Our real journey had now commenced. Hitherto our courage and determination had overcome all difficulties. We were fatigued at times; and that was all. Now we were about to encounter unknown and fearful dangers.
I had not as yet ventured to take a glimpse down the horrible abyss into which in a few minutes more I was about to plunge. The fatal moment had, however, at last arrived. I had still the option of refusing or accepting a share in this foolish and audacious enterprise. But I was ashamed to show more fear than the eider-duck hunter. Hans seemed to accept the difficulties of the journey so tranquilly, with such calm indifference, with such perfect recklessness of all danger, that I actually blushed to appear less of a man than he!
Had I been alone with my uncle, I should certainly have sat down and argued the point fully; but in the presence of the guide I held my tongue. I gave one moment to the thought of my charming cousin, and then I advanced to the mouth of the central shaft.
It measured about a hundred feet in diameter, which made about three hundred in circumference. I leaned over a rock which stood on its edge, and looked down. My hair stood on end, my teeth chattered, my limbs trembled. I seemed utterly to lose my centre of gravity, while my head was in a sort of whirl, like that of a drunken man. There is nothing more powerful than this attraction towards an abyss. I was about to fall headlong into the gaping well, when I was drawn back by a firm and powerful hand. It was that of Hans. I had not taken lessons enough at the Frelser's-Kirk of Copenhagen in the art of looking down from lofty eminences without blinking!
However, few as the minutes were during which I gazed down this tremendous and even wondrous shaft, I had a sufficient glimpse of it to give me some idea of its physical conformation. Its sides, which were almost as perpendicular as those of a well, presented numerous projections which doubtless would assist our descent.
It was a sort of wild and savage staircase, without banister or fence. A rope fastened above, near the surface, would certainly support our weight and enable us to reach the bottom, but how, when we had arrived at its utmost depth, were we to loosen it above? This was, I thought, a question of some importance.
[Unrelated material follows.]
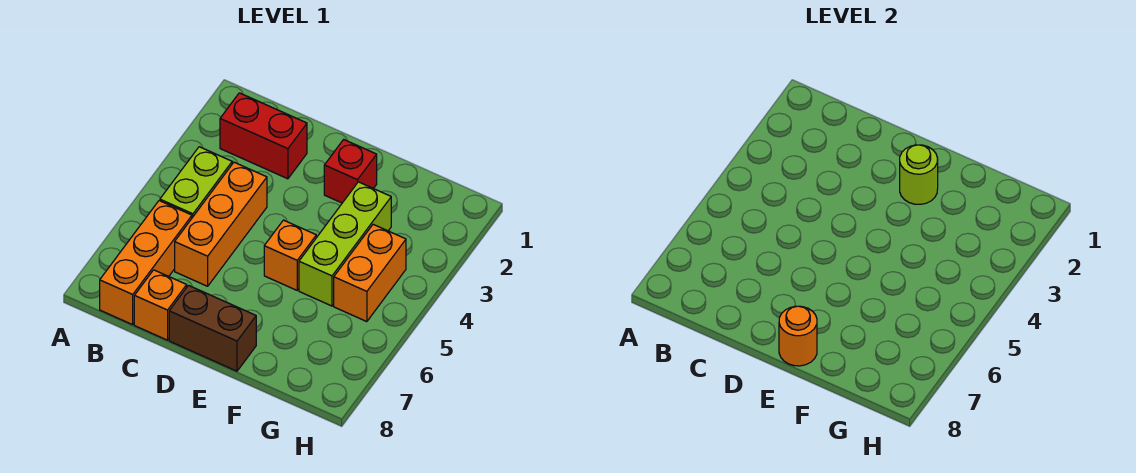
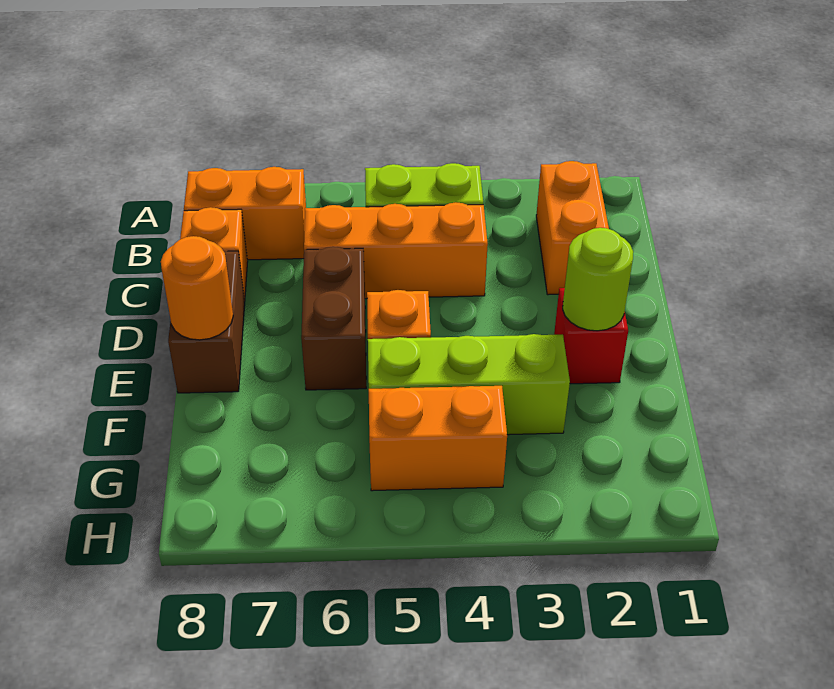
red brick B2:C2 level 1 -> orange brick B2:C2 level 1
orange brick B6:B8 level 1 -> orange brick B7:B8 level 1
none -> brown brick D6:E6 level 1

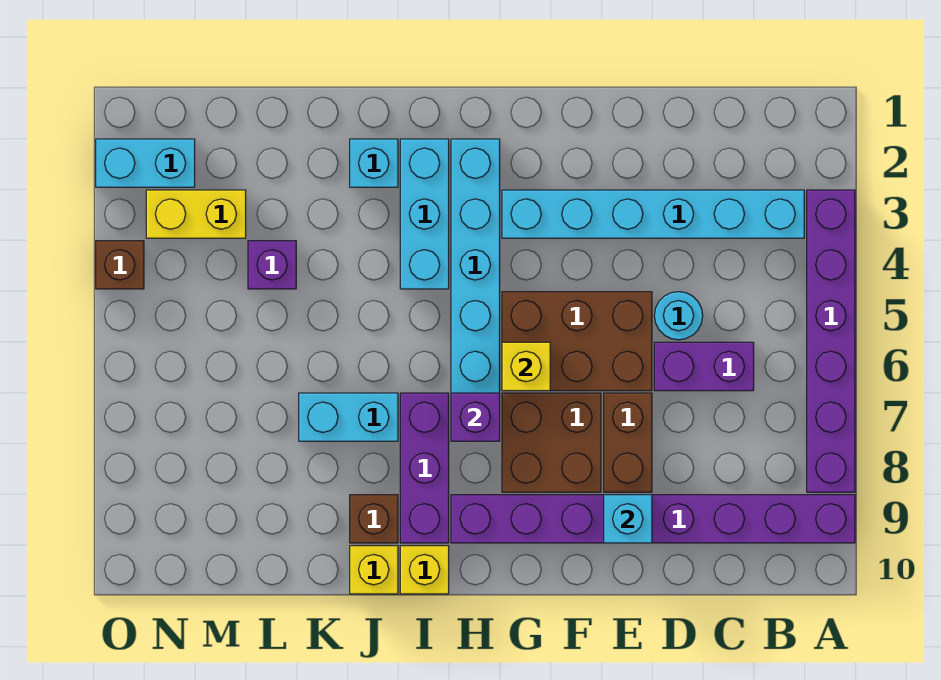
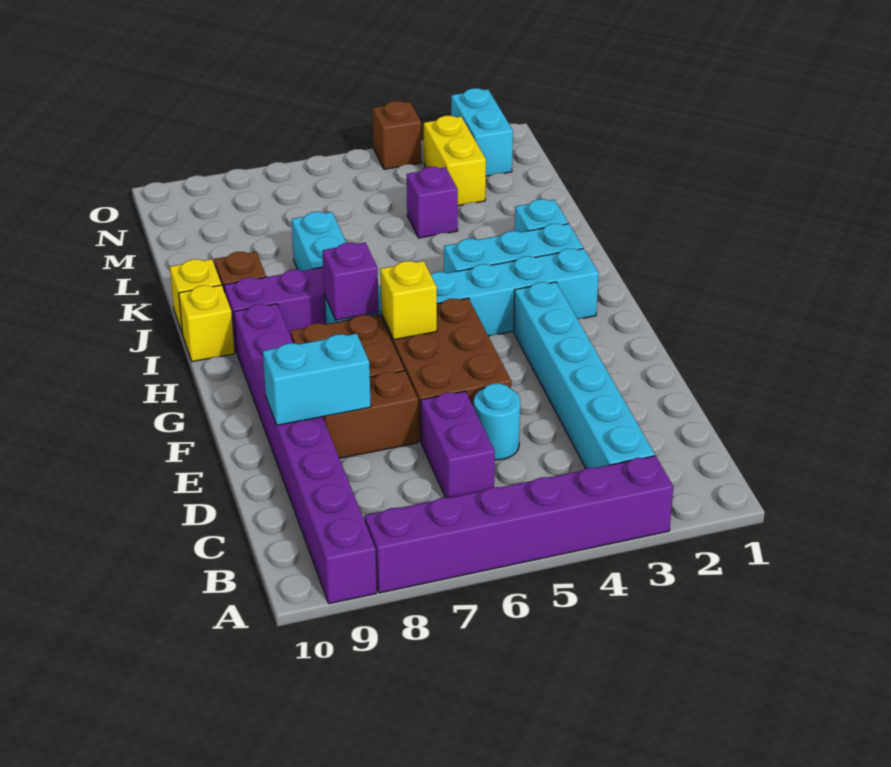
cyan brick E9 level 2 -> cyan brick E8:E9 level 2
My uncle, however, was one of those men who are nearly always prepared with expedients. He hit upon a very simple method of obviating this difficulty. He unrolled a cord about as thick as my thumb, and at least four hundred feet in length. He allowed about half of it to go down the pit and catch in a hitch over a great block of lava which stood on the edge of the precipice. This done, he threw the second half after the first.
Each of us could now descend by catching the two cords in one hand. When about two hundred feet below, all the explorer had to do was to let go one end and pull away at the other, when the cord would come falling at his feet. In order to go down farther, all that was necessary was to continue the same operation.
This was a very excellent proposition, and no doubt, a correct one. Going down appeared to me easy enough; it was the coming up again that now occupied my thoughts.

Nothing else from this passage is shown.